As a kid, I would often start anticipating movies once I saw a trailer in theaters during one of my frequent movie theater visits, and then that would be it. Whenever I was on the Internet, I wasn't frequenting movie news sites or anything like that. If anything, the release of FINDING NEMO had me going on those sites more often to see what was coming. What the news was...
I first saw concept art for FINDING NEMO in a DK-published hardcover book called DISNEY: THE ULTIMATE VISUAL GUIDE. I had gotten it as a birthday gift in October 2002. I was immersed into that book, a chronological tour through Disney feature film and even park history, throwing in television stuff as well. The page spreads so inviting, and so many great images and stills from the movies, made for really well put-together arrangements. My well worn-out copy is still with me.

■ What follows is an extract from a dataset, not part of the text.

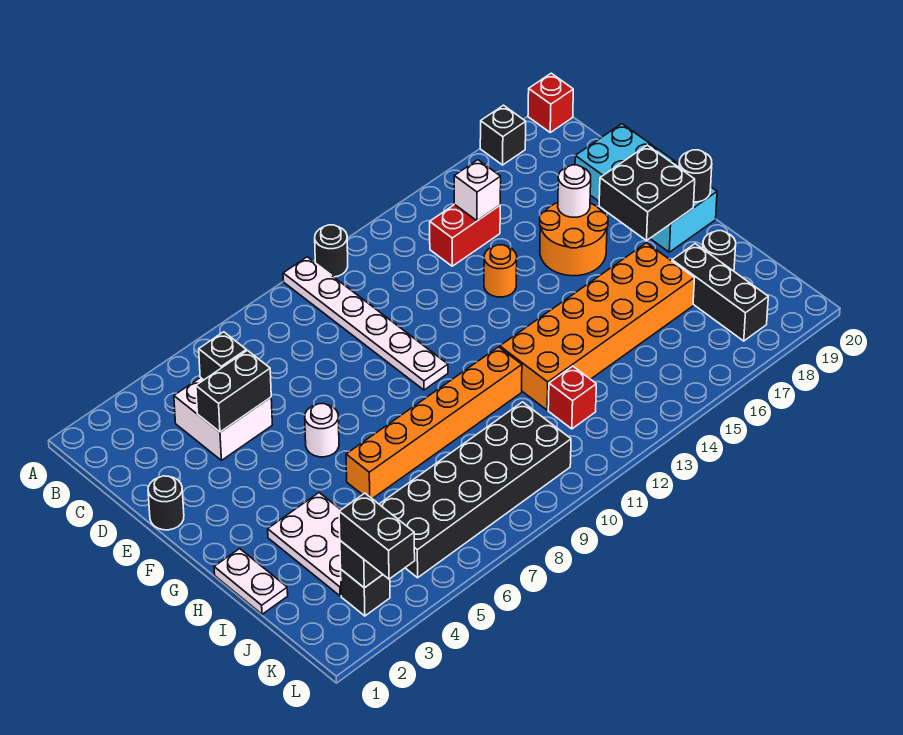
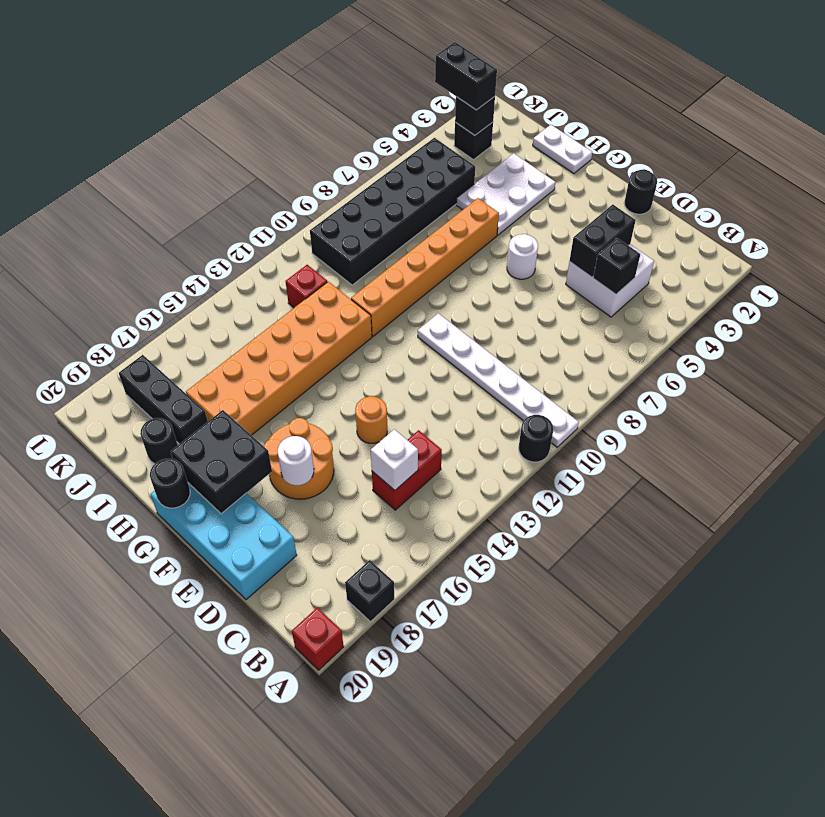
white plate H3:J4 level 1 -> white plate H3:I5 level 1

The final page spread detailed movies then slated for 2003 and 2004... Only concept art for FINDING NEMO appeared, no stills from the actual movie. The images depicted were Nemo peaking out from behind a coral, Marlin and Dory looking at Sydney Opera House, and a long stretch of Nemo inside the dentist office fish tank. These images completely engrossed me. Just this colorful fish movie, incoming: I always had a thing for the underwater world anyways, between the many animal books I had as a kid to the nature documentaries I'd often see on like Animal Planet, Discovery Channel and such. I was taken to two big aquariums in home state every year or so, and was always fascinated and mesmerized by all those tanks, all that aquatic life. I had PC games about it, and there was also - semi-related - that Titanic phase I went through... The ocean, the sea, it's all very neat.
(As an add-on, the other movies on that page spread were PIGLET'S BIG MOVIE, THE JUNGLE BOOK 2, HOME ON THE RANGE, and BROTHER BEAR back when it was called "BEARS".)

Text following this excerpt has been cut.